摘要：产生新颖和创造性的科学假设是实现人工通用智能的基石。大型语言和推理模型有可能协助对科学知情假设进行系统的创造，选择和验证。但是，当前的基础模型通常很难产生既新颖又可行的科学思想。原因之一是缺乏将科学假设产生（SHG）作为自然语言生成（NLG）任务的专用数据集。在本文中，我们介绍了hypogen，这是大约5500个结构性问题 - 类假设对的数据集，这些数据集是从带有位翼型带式架构构成的顶级计算机科学会议中提取的，其中位是常规的假设，火花是关键的洞察力或概念上的飞跃，翻转是由此产生的反应。 Hypogen独特地整合了明确的链条组件，该组件反映了从位到翻转的智力过程。我们证明，将框架假设产生作为有条件的语言建模，模型对位纤维带和反应链进行了微调（在推论时，我们只提供了位），从而改善了假设的整体质量。我们的评估采用自动指标和LLM法官排名来进行整体质量评估。我们表明，通过微调六型数据集，我们可以提高生成假设的新颖性，可行性和整体质量。该HTTP URL可公开使用Hypogen数据集。

Title: Accommodate Knowledge Conflicts in Retrieval-augmented LLMs: Towards Reliable Response Generation in the Wild

Authors: Jiatai Wang, Zhiwei Xu, Di Jin, Xuewen Yang, Tao Li
Subjects: cs.CL, cs.AI
Abstract URL: https://arxiv.org/abs/2504.12982
Pdf URL: https://arxiv.org/pdf/2504.12982
Copy Paste: [[2504.12982]] Accommodate Knowledge Conflicts in Retrieval-augmented LLMs: Towards Reliable Response Generation in the Wild(https://arxiv.org/abs/2504.12982)
Keywords: language model, llm, retrieval augmented generation
Abstract: The proliferation of large language models (LLMs) has significantly advanced information retrieval systems, particularly in response generation (RG). Unfortunately, LLMs often face knowledge conflicts between internal memory and retrievaled external information, arising from misinformation, biases, or outdated knowledge. These conflicts undermine response reliability and introduce uncertainty in decision-making. In this work, we analyze how LLMs navigate knowledge conflicts from an information-theoretic perspective and reveal that when conflicting and supplementary information exhibit significant differences, LLMs confidently resolve their preferences. However, when the distinction is ambiguous, LLMs experience heightened uncertainty. Based on this insight, we propose Swin-VIB, a novel framework that integrates a pipeline of variational information bottleneck models into adaptive augmentation of retrieved information and guiding LLM preference in response generation. Extensive experiments on single-choice, open-ended question-answering (QA), and retrieval augmented generation (RAG) validate our theoretical findings and demonstrate the efficacy of Swin-VIB. Notably, our method improves single-choice task accuracy by at least 7.54\% over competitive baselines.
摘要：大语言模型（LLM）的扩散具有明显的高级信息检索系统，尤其是在响应生成（RG）中。不幸的是，LLM经常面临内部记忆和检索外部信息之间的知识冲突，这是由于错误信息，偏见或过时的知识引起的。这些冲突破坏了响应的可靠性，并引入了决策中的不确定性。在这项工作中，我们分析了LLMS从信息理论的角度导航知识冲突，并透露，在冲突和补充信息的差异显着差异时，LLMS自信地解决了他们的偏好。但是，当区别模棱两可时，LLMS会经历不确定性的加剧。基于这种见解，我们提出了Swin-Vib，这是一个新颖的框架，将各种信息瓶颈模型的管道集成到自适应增强检索信息和指导LLM偏好中的响应生成中。关于单选，开放式问题避开（QA）和检索增强产生（RAG）的广泛实验验证了我们的理论发现，并证明了Swin-Vib的功效。值得注意的是，我们的方法将单选项任务准确性提高至少7.54 \％，而不是竞争基线。

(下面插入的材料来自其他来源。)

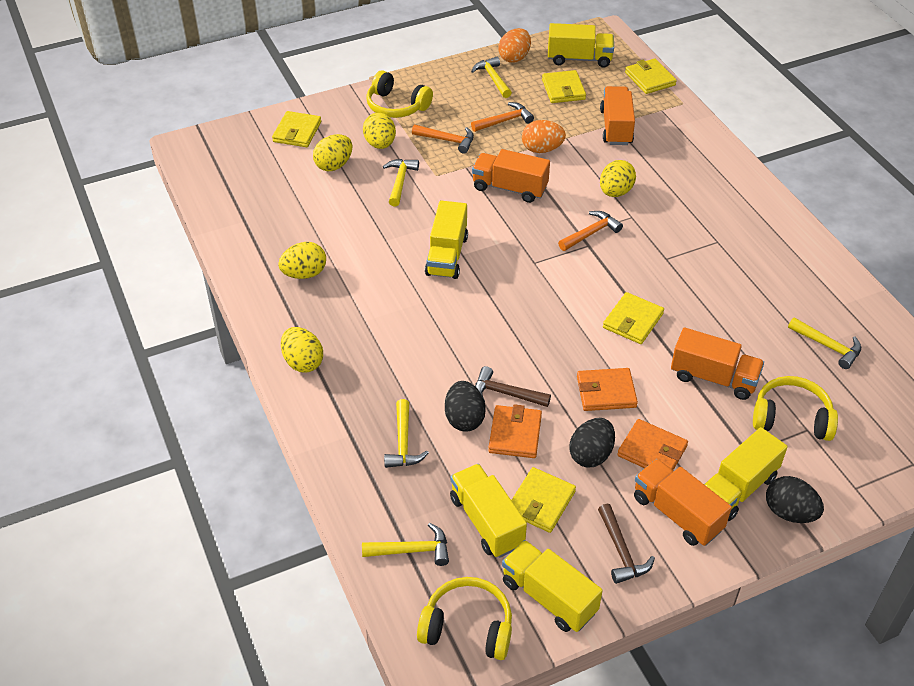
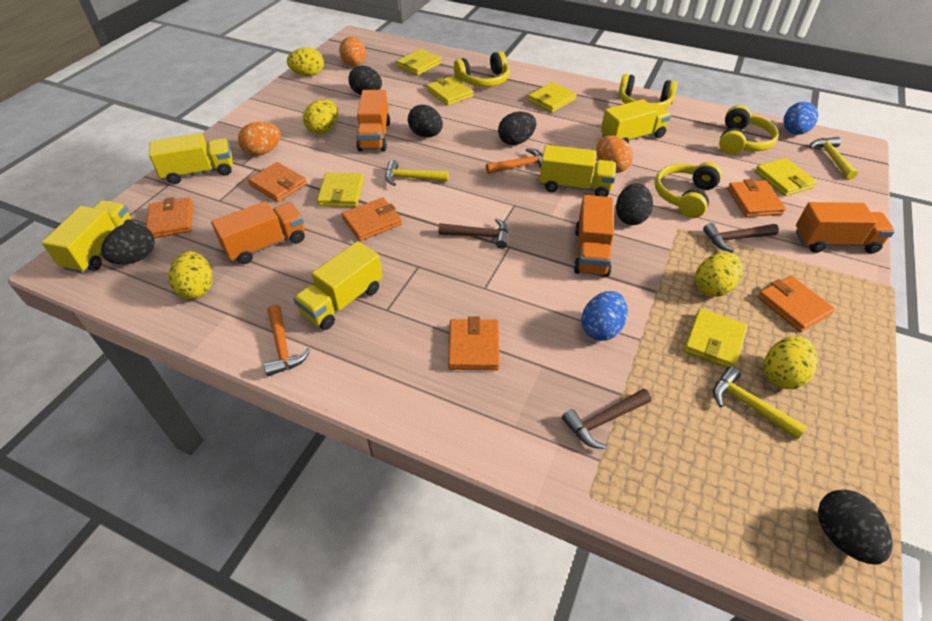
black egg: 3 -> 6
blue egg: 0 -> 2
brown hammer: 2 -> 3
orange egg: 2 -> 3
orange hammer: 3 -> 2
orange wallet: 3 -> 6
yellow hammer: 5 -> 3
yellow headphones: 3 -> 4
yellow wallet: 5 -> 6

Title: SHA256 at SemEval-2025 Task 4: Selective Amnesia -- Constrained Unlearning for Large Language Models via Knowledge Isolation

Authors: Saransh Agrawal, Kuan-Hao Huang
Subjects: cs.CL, cs.AI
Abstract URL: https://arxiv.org/abs/2504.12996
Pdf URL: https://arxiv.org/pdf/2504.12996
Copy Paste: [[2504.12996]] SHA256 at SemEval-2025 Task 4: Selective Amnesia -- Constrained Unlearning for Large Language Models via Knowledge Isolation(https://arxiv.org/abs/2504.12996)
Keywords: language model, llm
Abstract: Large language models (LLMs) frequently memorize sensitive information during training, posing risks when deploying publicly accessible models. Current machine unlearning methods struggle to selectively remove specific data associations without degrading overall model capabilities. This paper presents our solution to SemEval-2025 Task 4 on targeted unlearning, which introduces a two-stage methodology that combines causal mediation analysis with layer-specific optimization. Through systematic causal tracing experiments on OLMo architectures (1B and 7B parameters), we identify the critical role of the first few transformer layers (layers 0-5) in storing subject-attribute associations within MLP modules. Building on this insight, we develop a constrained optimization approach that freezes upper layers while applying a novel joint loss function to lower layers-simultaneously maximizing forget set loss via output token cross-entropy penalties and minimizing retain set deviation through adaptive regularization. Our method achieves 2nd place in the 1B model track, demonstrating strong task performance while maintaining 88% of baseline MMLU accuracy. These results establish causal-informed layer optimization as a promising paradigm for efficient, precise unlearning in LLMs, offering a significant step forward in addressing data privacy concerns in AI systems.
摘要：大型语言模型（LLM）经常在培训期间记住敏感信息，在部署公共访问模型时会带来风险。当前的机器未学习方法难以选择性地删除特定的数据关联而不会降低整体模型功能。本文介绍了我们针对目标划分的Semeval-2025任务4的解决方案，该任务4引入了两阶段方法，该方法将因果中介分析与层特异性优化结合在一起。通过在Olmo架构（1B和7B参数）上进行系统的因果追踪实验，我们确定了前几个变压器层（0-5层）在MLP模块中存储主题 - 归类关联中的关键作用。在这种见解的基础上，我们开发了一种约束优化方法，该方法在将新颖的关节损失函数应用于下层中，从而相同地通过输出令牌跨透镜惩罚来最大程度地最大化设置损失，并通过自适应正则化来最大程度地减少保留设置偏差。我们的方法在1B模型轨道中获得了第二名，表明了强大的任务性能，同时保持了88％的基线MMLU精度。这些结果建立了因果信息层优化，作为在LLM中有效，精确地学习的有希望的范式，在解决AI系统中的数据隐私问题方面迈出了重要一步。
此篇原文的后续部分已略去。